Any insight you have would be greatly appreciated?
Posted 08 November 2010 - 06:29 PM
All the wires connected to something, do you have any photos of yours and the loose wires? I can take a pic with the headlight removed if you need more help.
Posted 08 November 2010 - 06:55 PM
Posted 09 November 2010 - 09:26 AM
Posted 04 December 2010 - 12:54 PM
Your old Dad would be very proud.
Posted 09 December 2010 - 05:59 PM
Posted 10 December 2010 - 01:56 PM
I'm slowly but surely replacing little things. I just replaced the engine cover bolts and have a few other small items like that on order. I bought new float bowl screws too. I'll get an updated pic in a few weeks.
Posted 26 December 2010 - 12:44 AM
Posted 26 December 2010 - 04:00 PM
Posted 18 January 2011 - 02:59 PM
Posted 21 February 2011 - 09:33 AM
About 15-20 minutes later.
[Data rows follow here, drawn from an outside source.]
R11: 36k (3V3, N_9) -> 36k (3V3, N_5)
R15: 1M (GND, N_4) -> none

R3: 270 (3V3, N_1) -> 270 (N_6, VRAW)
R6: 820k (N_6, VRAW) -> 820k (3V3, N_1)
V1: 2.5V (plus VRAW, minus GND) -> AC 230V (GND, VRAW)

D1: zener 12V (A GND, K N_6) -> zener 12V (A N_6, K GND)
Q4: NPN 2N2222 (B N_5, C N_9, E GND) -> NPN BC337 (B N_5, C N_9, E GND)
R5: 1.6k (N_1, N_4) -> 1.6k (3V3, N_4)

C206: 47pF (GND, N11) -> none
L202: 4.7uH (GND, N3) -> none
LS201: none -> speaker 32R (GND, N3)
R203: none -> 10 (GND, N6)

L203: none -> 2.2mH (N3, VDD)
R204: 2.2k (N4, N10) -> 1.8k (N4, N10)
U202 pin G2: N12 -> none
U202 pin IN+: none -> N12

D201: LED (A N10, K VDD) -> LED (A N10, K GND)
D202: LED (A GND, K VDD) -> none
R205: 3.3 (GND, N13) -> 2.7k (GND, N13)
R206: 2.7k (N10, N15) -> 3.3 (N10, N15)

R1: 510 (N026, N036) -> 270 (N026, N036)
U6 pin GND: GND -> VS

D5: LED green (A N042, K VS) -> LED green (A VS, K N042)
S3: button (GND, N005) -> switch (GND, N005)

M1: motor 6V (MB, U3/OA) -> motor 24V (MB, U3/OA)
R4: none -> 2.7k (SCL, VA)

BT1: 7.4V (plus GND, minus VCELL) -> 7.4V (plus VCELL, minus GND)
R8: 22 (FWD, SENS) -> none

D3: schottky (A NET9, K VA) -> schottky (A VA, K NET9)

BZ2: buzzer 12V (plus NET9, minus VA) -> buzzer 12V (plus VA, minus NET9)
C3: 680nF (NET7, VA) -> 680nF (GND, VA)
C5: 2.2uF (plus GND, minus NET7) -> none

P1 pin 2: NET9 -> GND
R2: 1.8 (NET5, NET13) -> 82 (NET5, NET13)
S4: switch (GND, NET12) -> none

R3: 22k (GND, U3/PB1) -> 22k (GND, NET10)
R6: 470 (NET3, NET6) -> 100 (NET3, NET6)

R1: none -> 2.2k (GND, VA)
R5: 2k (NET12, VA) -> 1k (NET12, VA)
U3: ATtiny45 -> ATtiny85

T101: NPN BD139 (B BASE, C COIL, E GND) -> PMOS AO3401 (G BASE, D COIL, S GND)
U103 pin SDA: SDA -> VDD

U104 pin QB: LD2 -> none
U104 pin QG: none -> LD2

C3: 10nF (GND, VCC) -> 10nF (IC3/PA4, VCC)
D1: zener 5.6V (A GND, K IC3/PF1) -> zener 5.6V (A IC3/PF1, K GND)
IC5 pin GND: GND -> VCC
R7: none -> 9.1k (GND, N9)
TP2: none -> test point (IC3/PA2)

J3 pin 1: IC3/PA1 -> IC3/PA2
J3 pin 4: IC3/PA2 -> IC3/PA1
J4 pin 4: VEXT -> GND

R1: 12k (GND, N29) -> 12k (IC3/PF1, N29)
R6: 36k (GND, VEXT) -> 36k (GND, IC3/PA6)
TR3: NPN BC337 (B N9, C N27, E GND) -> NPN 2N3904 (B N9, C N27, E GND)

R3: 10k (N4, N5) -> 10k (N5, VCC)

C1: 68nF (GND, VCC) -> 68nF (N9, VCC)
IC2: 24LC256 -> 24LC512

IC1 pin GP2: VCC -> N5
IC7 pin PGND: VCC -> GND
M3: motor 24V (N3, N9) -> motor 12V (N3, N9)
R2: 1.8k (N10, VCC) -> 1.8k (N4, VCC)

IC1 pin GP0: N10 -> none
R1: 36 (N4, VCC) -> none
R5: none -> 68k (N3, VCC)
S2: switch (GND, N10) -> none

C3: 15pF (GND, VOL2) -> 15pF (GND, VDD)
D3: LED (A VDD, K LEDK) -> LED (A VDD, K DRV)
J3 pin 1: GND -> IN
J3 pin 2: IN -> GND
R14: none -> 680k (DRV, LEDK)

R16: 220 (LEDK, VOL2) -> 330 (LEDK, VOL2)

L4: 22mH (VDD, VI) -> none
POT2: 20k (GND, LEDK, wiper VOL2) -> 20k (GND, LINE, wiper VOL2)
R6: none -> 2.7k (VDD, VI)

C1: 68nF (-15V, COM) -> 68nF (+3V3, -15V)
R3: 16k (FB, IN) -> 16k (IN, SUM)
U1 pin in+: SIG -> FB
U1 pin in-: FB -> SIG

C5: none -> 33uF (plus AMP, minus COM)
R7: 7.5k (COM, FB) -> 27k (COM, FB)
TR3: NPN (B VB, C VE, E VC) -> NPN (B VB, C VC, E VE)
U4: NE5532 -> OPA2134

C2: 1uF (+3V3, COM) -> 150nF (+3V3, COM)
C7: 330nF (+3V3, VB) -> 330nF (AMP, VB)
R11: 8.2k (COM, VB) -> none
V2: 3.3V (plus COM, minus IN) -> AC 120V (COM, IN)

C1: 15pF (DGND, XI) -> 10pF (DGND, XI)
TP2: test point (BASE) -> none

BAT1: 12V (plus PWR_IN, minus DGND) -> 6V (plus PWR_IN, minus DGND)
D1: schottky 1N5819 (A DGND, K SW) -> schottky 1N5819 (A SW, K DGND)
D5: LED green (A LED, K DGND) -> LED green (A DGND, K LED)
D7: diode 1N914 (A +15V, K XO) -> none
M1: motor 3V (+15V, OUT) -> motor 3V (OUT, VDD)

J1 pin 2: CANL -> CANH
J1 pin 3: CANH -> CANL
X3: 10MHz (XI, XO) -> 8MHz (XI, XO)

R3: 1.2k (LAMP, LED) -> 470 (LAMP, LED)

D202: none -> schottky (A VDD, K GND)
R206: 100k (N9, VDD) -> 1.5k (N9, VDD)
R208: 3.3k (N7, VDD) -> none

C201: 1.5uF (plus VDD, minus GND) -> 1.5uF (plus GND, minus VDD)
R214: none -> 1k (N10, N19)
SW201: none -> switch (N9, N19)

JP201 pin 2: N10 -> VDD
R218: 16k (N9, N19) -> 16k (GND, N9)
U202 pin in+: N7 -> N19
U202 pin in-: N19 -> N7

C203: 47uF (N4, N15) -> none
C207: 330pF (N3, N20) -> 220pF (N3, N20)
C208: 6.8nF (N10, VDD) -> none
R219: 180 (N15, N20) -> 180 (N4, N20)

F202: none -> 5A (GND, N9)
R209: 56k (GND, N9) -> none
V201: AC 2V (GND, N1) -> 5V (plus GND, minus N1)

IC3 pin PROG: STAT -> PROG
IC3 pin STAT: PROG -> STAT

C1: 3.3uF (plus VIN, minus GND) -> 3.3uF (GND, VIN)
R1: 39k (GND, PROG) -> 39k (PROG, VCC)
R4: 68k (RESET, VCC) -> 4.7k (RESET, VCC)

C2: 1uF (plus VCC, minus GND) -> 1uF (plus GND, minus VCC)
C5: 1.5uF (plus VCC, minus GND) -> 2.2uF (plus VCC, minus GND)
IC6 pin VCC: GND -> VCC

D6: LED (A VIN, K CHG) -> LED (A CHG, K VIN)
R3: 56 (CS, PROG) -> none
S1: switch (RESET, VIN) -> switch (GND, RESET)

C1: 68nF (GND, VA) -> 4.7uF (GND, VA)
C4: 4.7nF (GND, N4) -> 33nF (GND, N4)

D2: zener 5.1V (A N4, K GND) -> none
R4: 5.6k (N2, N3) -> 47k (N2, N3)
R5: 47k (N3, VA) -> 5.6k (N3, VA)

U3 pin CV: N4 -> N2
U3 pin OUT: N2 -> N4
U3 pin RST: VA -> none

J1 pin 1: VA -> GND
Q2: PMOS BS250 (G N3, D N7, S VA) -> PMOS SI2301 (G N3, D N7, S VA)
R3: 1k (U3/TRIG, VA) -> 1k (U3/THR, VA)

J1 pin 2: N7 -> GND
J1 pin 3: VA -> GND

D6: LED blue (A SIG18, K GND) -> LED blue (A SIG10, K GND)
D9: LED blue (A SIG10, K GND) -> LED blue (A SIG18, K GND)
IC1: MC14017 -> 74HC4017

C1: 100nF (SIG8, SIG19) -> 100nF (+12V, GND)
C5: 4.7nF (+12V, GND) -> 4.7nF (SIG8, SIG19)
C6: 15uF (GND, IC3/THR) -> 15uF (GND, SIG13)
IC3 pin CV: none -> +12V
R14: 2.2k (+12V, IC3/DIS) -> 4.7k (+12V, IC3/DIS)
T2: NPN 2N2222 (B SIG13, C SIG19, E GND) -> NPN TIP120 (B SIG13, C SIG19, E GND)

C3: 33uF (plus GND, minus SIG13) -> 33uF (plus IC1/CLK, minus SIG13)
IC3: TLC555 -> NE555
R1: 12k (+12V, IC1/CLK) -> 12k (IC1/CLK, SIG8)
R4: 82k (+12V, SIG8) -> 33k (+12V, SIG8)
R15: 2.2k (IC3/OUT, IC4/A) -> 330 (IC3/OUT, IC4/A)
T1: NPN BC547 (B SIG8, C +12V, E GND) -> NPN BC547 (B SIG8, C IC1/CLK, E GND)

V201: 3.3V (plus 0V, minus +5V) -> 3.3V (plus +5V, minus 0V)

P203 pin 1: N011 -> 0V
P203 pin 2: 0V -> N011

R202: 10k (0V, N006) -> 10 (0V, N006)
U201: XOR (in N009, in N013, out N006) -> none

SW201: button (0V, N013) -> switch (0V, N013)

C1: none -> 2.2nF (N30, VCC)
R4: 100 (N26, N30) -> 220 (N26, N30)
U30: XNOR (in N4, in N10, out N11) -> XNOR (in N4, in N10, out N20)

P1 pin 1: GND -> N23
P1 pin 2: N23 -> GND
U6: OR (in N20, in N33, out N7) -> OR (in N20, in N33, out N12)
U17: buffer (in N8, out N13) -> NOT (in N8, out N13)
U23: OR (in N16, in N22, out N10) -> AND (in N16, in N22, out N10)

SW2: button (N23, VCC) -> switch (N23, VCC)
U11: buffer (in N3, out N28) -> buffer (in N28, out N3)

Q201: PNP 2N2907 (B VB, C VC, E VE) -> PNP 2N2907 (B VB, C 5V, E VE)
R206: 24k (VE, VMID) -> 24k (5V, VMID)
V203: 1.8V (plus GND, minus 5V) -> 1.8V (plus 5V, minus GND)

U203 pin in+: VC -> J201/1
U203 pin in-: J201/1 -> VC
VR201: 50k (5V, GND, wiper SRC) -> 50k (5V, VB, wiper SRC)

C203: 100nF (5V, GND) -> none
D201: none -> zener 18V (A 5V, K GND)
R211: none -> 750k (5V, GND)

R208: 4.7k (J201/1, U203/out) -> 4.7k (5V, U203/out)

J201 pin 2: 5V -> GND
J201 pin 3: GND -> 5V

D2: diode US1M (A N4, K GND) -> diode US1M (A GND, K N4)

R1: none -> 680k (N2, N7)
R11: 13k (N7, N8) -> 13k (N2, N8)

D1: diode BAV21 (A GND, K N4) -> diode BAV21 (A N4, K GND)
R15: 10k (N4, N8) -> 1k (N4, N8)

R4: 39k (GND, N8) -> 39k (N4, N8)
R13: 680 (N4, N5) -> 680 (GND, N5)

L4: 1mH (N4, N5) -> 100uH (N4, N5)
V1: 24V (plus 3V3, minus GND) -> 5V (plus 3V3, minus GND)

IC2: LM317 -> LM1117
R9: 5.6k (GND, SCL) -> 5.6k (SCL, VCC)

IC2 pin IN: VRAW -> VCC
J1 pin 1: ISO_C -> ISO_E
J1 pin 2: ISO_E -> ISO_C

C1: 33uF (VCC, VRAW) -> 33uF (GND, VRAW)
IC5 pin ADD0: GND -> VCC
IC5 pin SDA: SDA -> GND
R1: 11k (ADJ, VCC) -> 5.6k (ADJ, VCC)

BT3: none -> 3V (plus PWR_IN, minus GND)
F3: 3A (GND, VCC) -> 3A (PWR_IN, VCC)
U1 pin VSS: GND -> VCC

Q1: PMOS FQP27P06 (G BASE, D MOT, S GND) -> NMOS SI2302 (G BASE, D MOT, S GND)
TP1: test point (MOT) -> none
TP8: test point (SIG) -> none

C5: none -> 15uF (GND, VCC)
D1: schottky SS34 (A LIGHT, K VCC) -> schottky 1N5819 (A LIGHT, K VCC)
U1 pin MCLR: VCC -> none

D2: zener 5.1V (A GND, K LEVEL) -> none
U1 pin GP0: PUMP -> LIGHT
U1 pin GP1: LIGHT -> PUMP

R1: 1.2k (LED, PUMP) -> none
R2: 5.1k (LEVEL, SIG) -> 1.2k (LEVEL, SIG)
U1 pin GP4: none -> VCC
I used a small wire brush to help along the stripper.
Then soda blasted any remaining paint.
Make sure you run taps through any open threads after soda blasting. The soda clogs up threads.
Ready for paint. PJ1 doesn't recommend a primer using this particular paint.
I like the Fast Black because it looks like a factory finish, not too "wet" like most paints.
Posted 21 February 2011 - 09:37 AM
You have to be real fast using this paint. It should stand up to bike washes since it's dishwasher safe on glass. The extra paint wipes off with water, but if it dries you'll have to touch that area up with some Fast Black sprayed in a cup an a small brush. I had a damp, almost wet paper towel rolled up in a tight roll to wipe off the excess. Just udab the paint into the letters with a small brush, also brish side to side to really fil up the letters. Then immediately wipe off. I tried a small, damp sponge too but sometimes it picked up more paint than I wanted. Only do one word at a time.
Back on the bike.
Posted 25 April 2011 - 12:20 PM
Posted 28 April 2011 - 12:11 PM
Those bikes, 76 900's, are pretty desireable too, so I wouldn't ruin anything you can't redo. There's alot of hackers on these bikes. I'm on kzriders and Z1 owners club. Z1OC has more guys looking to preserve the bikes, KZ rider all you see are 1/2 done bobbers and cafe projects.
If your bike is in good shape, or close to it, you'll have a decent investment keeping it as close to original as possible. Post some pics!
Oh, and the most important thing: Do NOT throw anything away! Save everything you take off the bike, even hardware, it's all hard to find and worth money. Complete tool kits can fetch $500+.
Posted 28 April 2011 - 12:17 PM
I have a couple small parts I'm getting ready to install along with a larger front sprocket to handle the highway better.